Detection of Spatial Defect Patterns Generated in Semiconductor Fabrication Processes

Abstract

Spatial defect patterns generated during integrated circuit (IC) manufacturing processes contain information about potential problems in the processes. The detection of these defect patterns is crucial to improve yield and reliability in IC manufacturing. This paper proposes a multistep defect analysis approach that provides clustering results with different levels of accuracy. A defect denoising step, based on the Kth nearest-neighbor noise removal technique, determines the existence of any clustered local defects on a wafer. If local defects exist, the denoising step separates local defects from global defects. A defect clustering step applies a similarity-based clustering technique to group the local defects into clusters according to their spatial locations.

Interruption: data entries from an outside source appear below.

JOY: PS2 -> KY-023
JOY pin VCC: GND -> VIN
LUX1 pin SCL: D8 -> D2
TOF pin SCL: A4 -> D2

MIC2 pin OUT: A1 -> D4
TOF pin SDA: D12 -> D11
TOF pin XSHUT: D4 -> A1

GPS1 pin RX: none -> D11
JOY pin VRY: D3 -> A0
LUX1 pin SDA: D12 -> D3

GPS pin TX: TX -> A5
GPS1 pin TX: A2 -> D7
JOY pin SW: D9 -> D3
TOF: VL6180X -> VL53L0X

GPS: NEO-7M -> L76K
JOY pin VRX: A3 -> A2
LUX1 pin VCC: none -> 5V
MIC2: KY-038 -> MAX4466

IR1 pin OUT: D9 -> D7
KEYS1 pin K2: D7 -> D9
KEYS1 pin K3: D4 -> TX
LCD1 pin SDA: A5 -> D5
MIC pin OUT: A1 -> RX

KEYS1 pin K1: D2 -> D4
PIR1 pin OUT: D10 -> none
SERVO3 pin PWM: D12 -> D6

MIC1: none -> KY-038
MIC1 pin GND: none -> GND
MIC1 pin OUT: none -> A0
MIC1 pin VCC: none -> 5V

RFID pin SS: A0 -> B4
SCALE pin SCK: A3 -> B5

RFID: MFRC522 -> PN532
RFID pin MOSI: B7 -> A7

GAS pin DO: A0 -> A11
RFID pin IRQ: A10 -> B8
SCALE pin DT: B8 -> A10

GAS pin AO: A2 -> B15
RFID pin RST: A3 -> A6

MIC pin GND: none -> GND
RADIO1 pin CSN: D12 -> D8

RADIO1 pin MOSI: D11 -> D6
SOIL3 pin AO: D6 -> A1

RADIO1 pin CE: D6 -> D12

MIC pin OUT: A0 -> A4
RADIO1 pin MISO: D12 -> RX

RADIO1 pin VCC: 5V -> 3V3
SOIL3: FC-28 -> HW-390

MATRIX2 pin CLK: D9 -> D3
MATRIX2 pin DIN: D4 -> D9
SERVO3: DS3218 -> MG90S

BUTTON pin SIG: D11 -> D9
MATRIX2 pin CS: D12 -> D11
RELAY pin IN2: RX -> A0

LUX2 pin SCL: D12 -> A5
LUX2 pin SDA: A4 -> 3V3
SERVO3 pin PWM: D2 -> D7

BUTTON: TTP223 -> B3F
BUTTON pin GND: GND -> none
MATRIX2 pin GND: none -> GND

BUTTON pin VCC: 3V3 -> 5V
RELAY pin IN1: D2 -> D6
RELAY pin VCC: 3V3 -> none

A pattern identification step identifies the pattern for each of the local defect clusters (i.e., linear, curvilinear, amorphous, or ring-shaped patterns) via various model selection criteria. Finally, a fine tuning step is applied in order to improve the accuracy of the clustering performance. The fine tuning step is based on model-based clustering with a fixed number of clusters and known patterns for each cluster. The results of both simulated and real wafer map data demonstrate the potential of our approach, both in terms of computational speed and detection accuracy, for analyzing general defect patterns generated during the IC fabrication process.